DAN MCGINN: There’s a difference between pay for performance and merit pay. Pay for performance assumes that there’s some sort of objective, quantifiable metric. So you’re a salesperson. You’re being paid a sales commission. The other system is a merit raise, and those tend to be perceived as more, well, my boss went into the meeting, and did a really good job of fighting for me, so I got an 8% raise, and that person only got a 3% raise. So a lot of it does come down to whether it’s based on something that’s numeric, that can be justified, or whether it feels like a political or arbitrary system.
ALISON BEARD: Yeah, and I think it’s really hard in this case, because he’s talking about these people are in all different units.
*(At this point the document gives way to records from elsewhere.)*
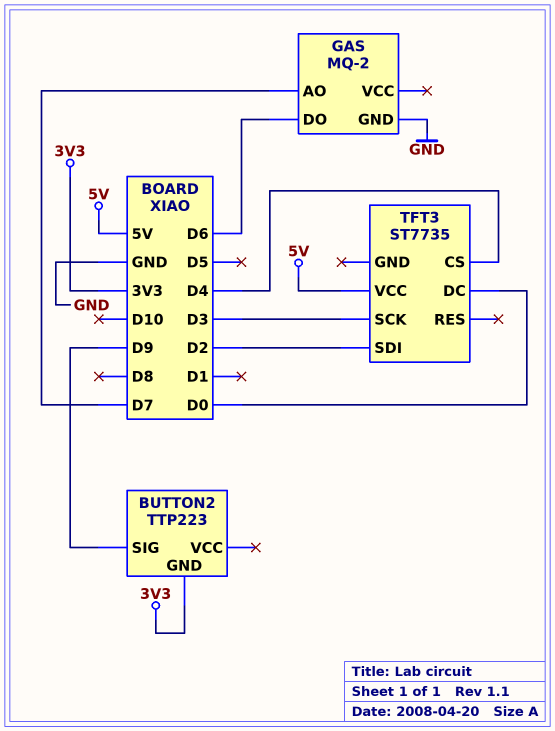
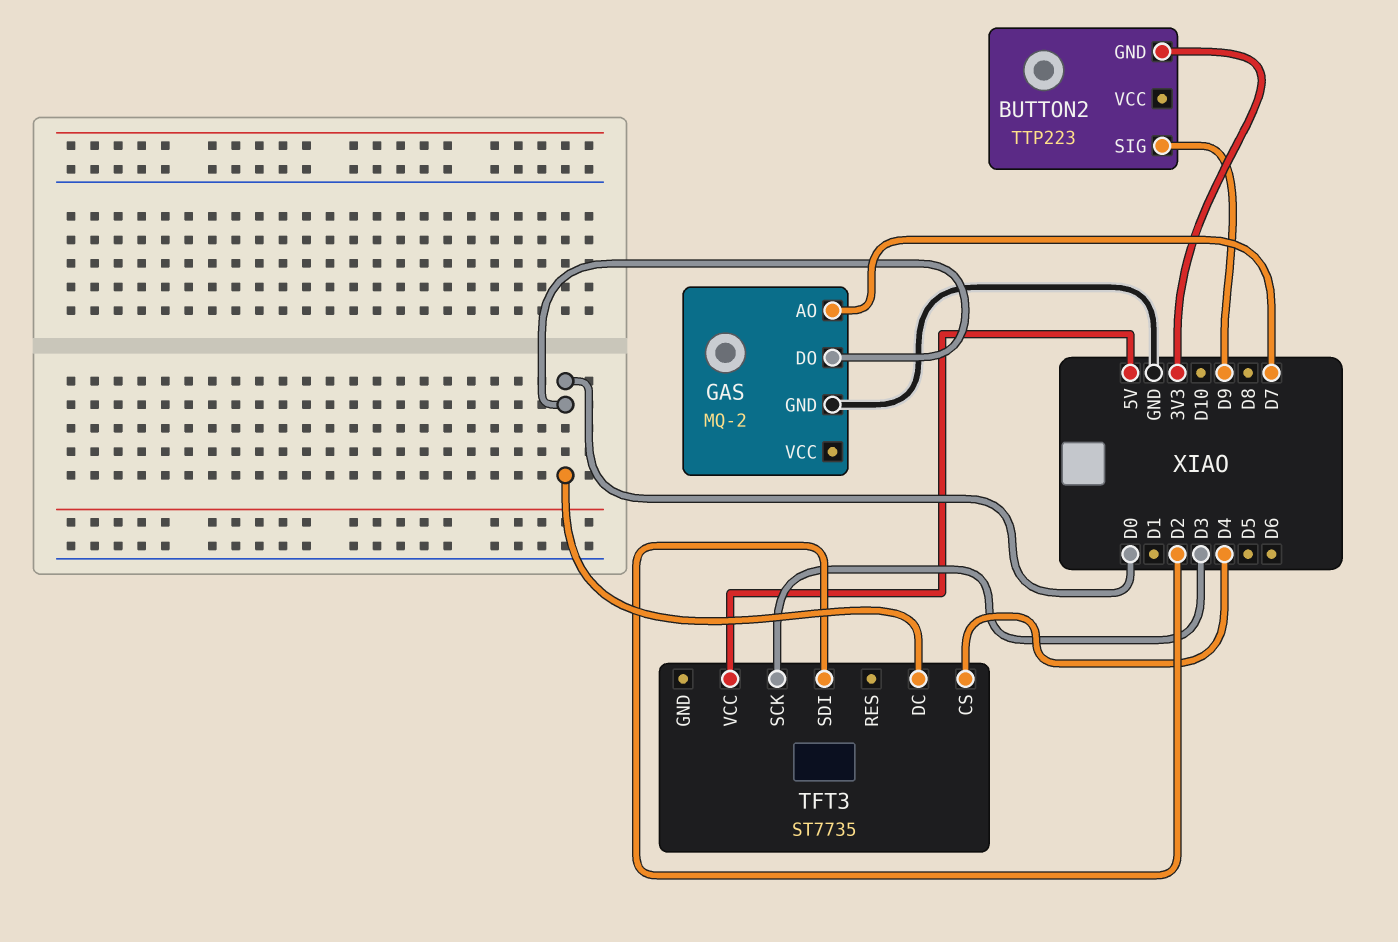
GAS pin DO: D6 -> D0

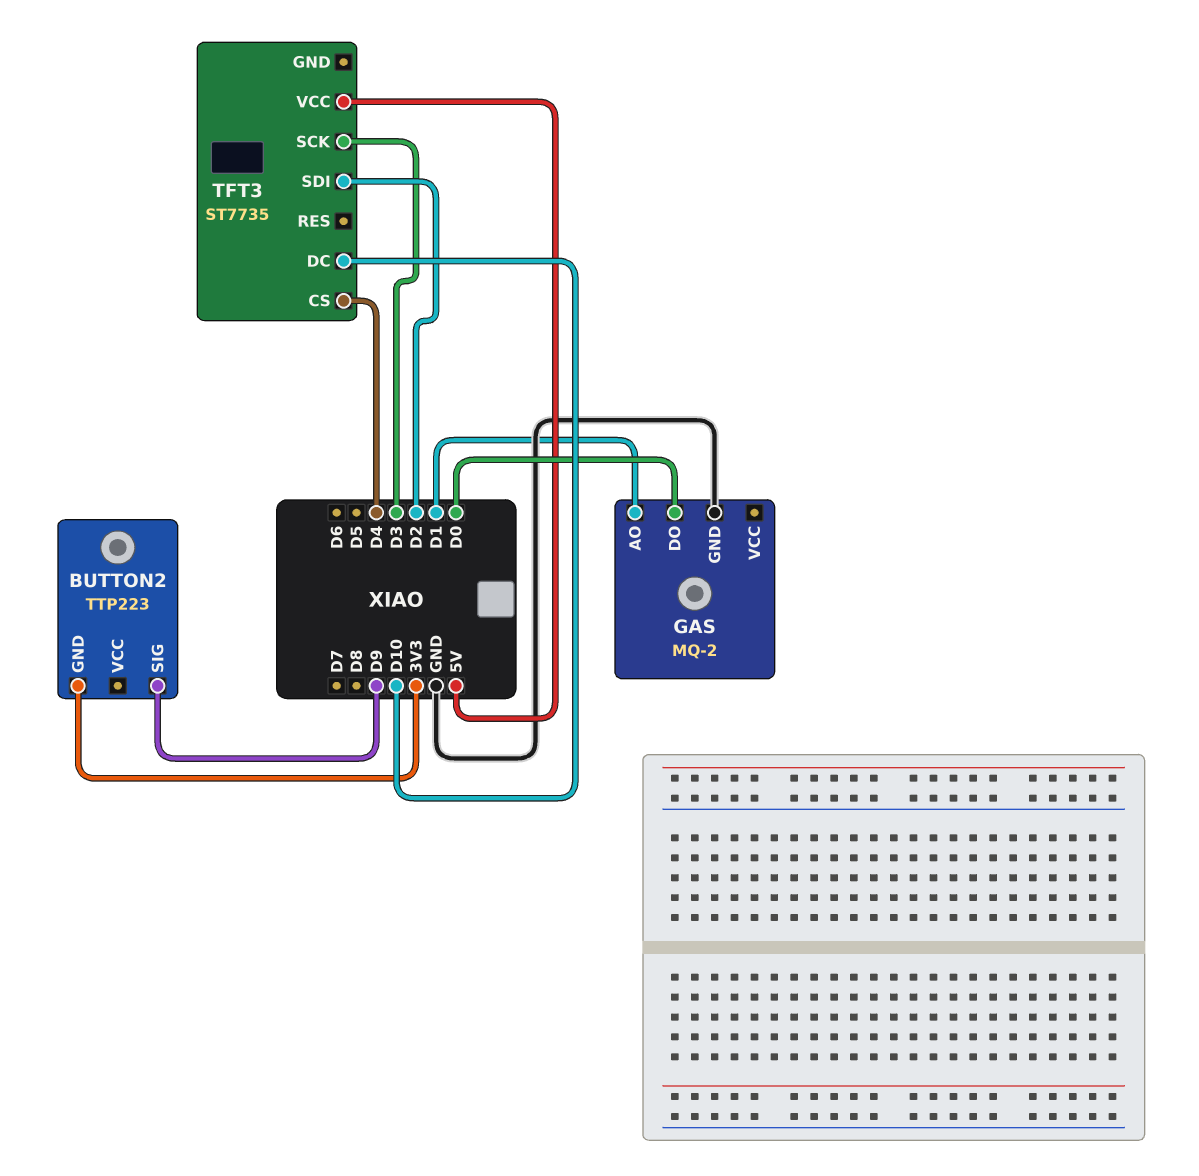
GAS pin AO: D7 -> D1
TFT3 pin DC: D0 -> D10

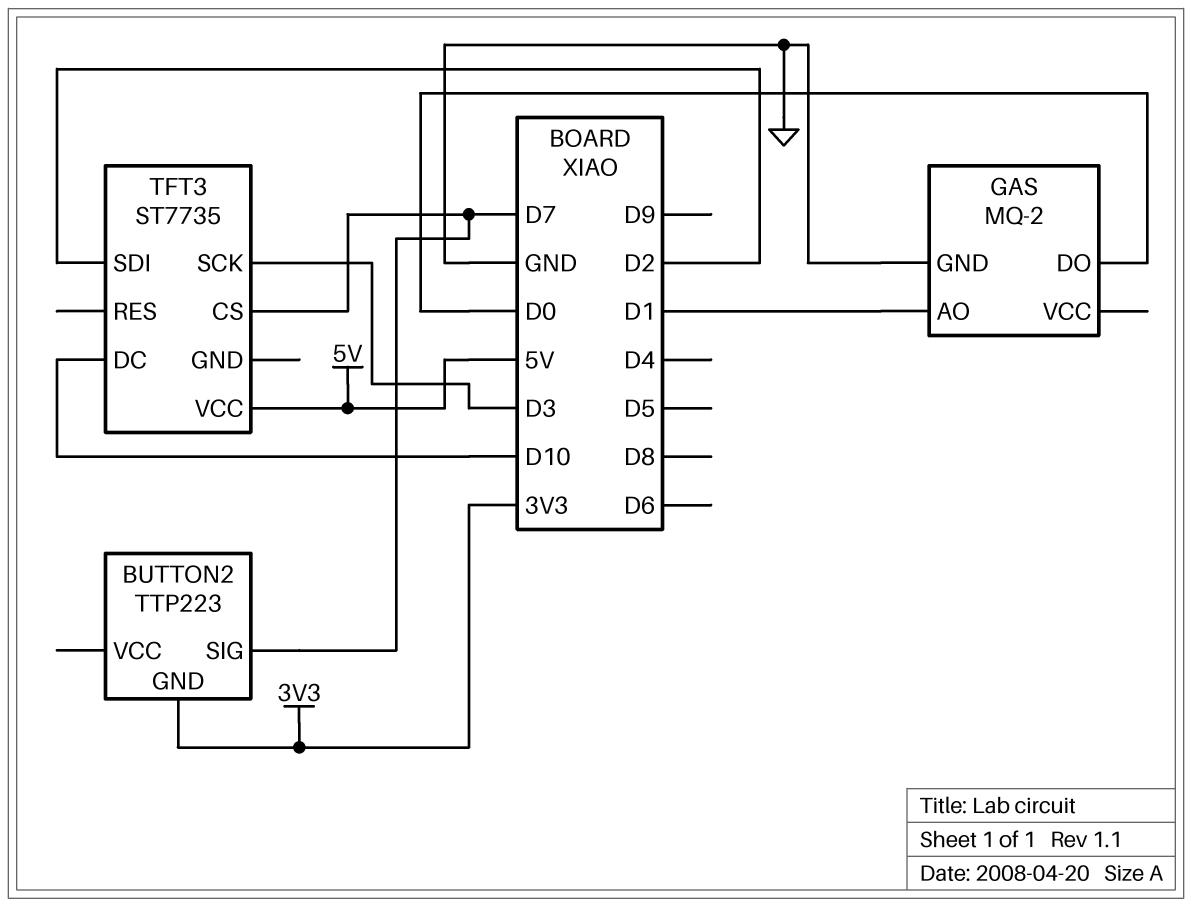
BUTTON2 pin SIG: D9 -> D7
TFT3 pin CS: D4 -> D7

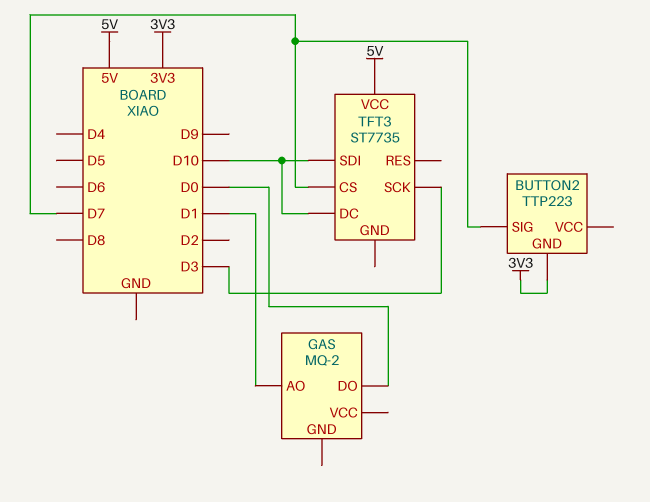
GAS pin GND: GND -> none
TFT3 pin SDI: D2 -> D10

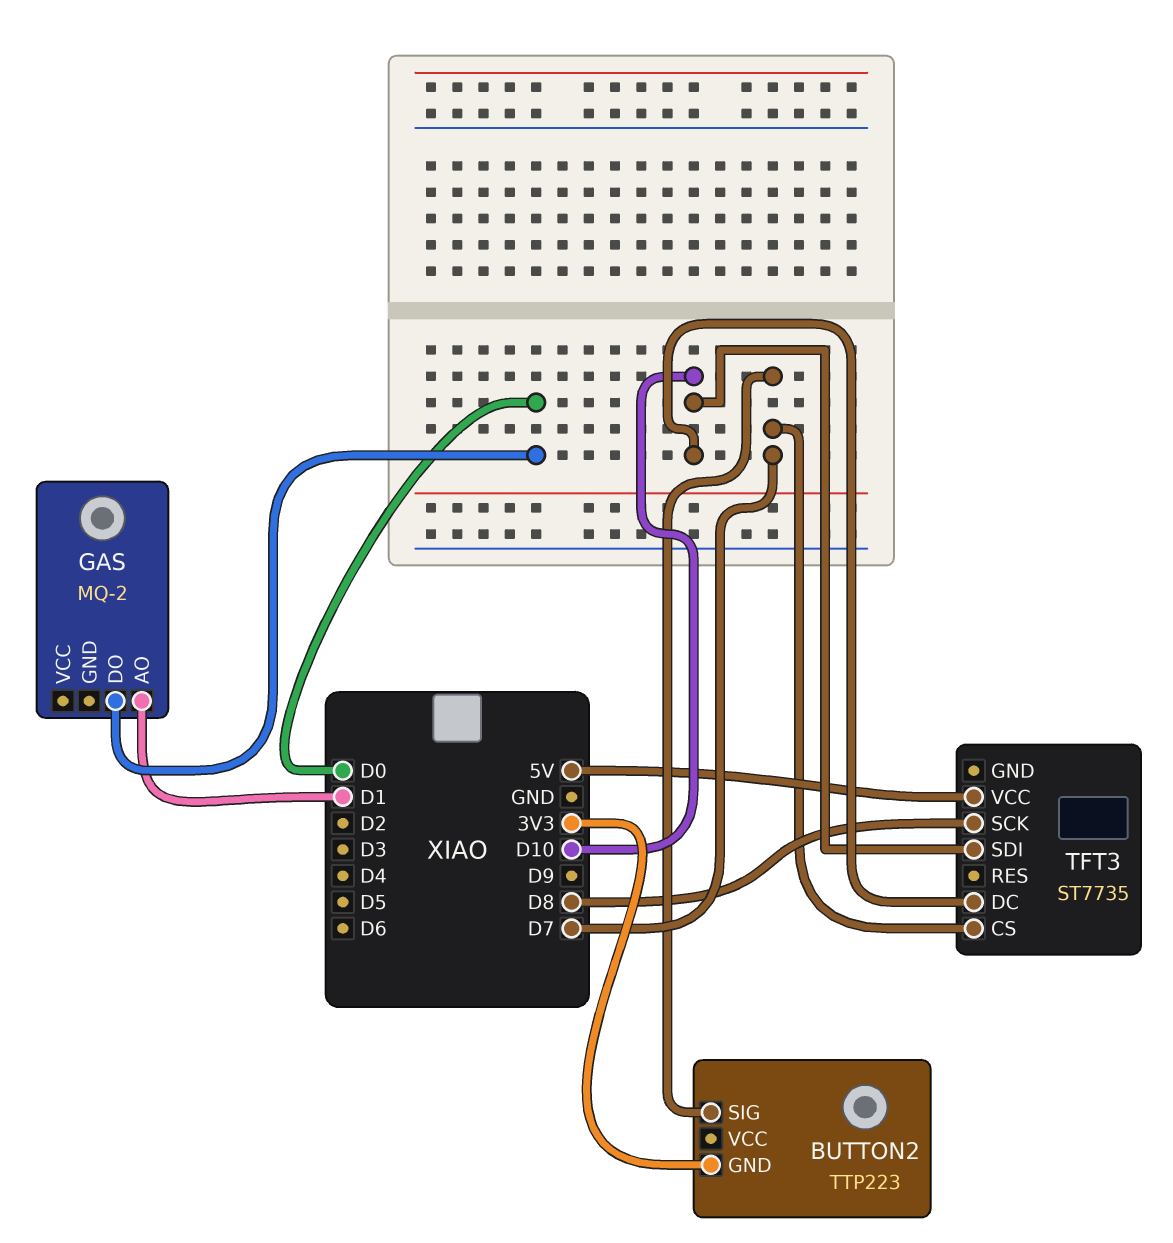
TFT3 pin SCK: D3 -> D8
At the same time, I think even if they said, it’s based on your 360-degree reviews, or it’s based on your boss’s evaluation, at least giving a little bit of transparency into what’s going into these decisions, I think would go a long way.
KOPELMAN: There’s a sad story the way the question is asked. Right? This person feels stuck as a manager. And so, I’m just wondering if there is some way to differentiate the clean people, but not necessarily immediately as they’re recruited. So maybe it’s not about pay increases the first year, but get people to become more committed to the company and kick these programs in, maybe after two or three years. So at least in the first few years, as new leadership and emerging leaders in the company, the focus can be on the team, and all of us doing well. And then when you’re ready to be promoted, well, that promotion will come with an increase in compensation. You might be able to take care of the problem of attrition and the cost of training and not lose people so quickly.
ALISON BEARD: It also seems odd that pay is such a focus for this pool of young recruits. You wonder whether the company could do something totally unrelated to financial compensation, whether it’s leadership development, or just sort of general perks, you know, a great office environment, free lunch, whatever it is.
KOPELMAN: Yeah, maybe there is this narrow kind of framework that they’re stuck in, and that’s the frustration of this manager, that the only way that people feel recognized is whether they were the ones to be promoted in this way. And if they do more promoting of recognition, and these kinds of benefits, people won’t be as unhappy or won’t be as likely to leave.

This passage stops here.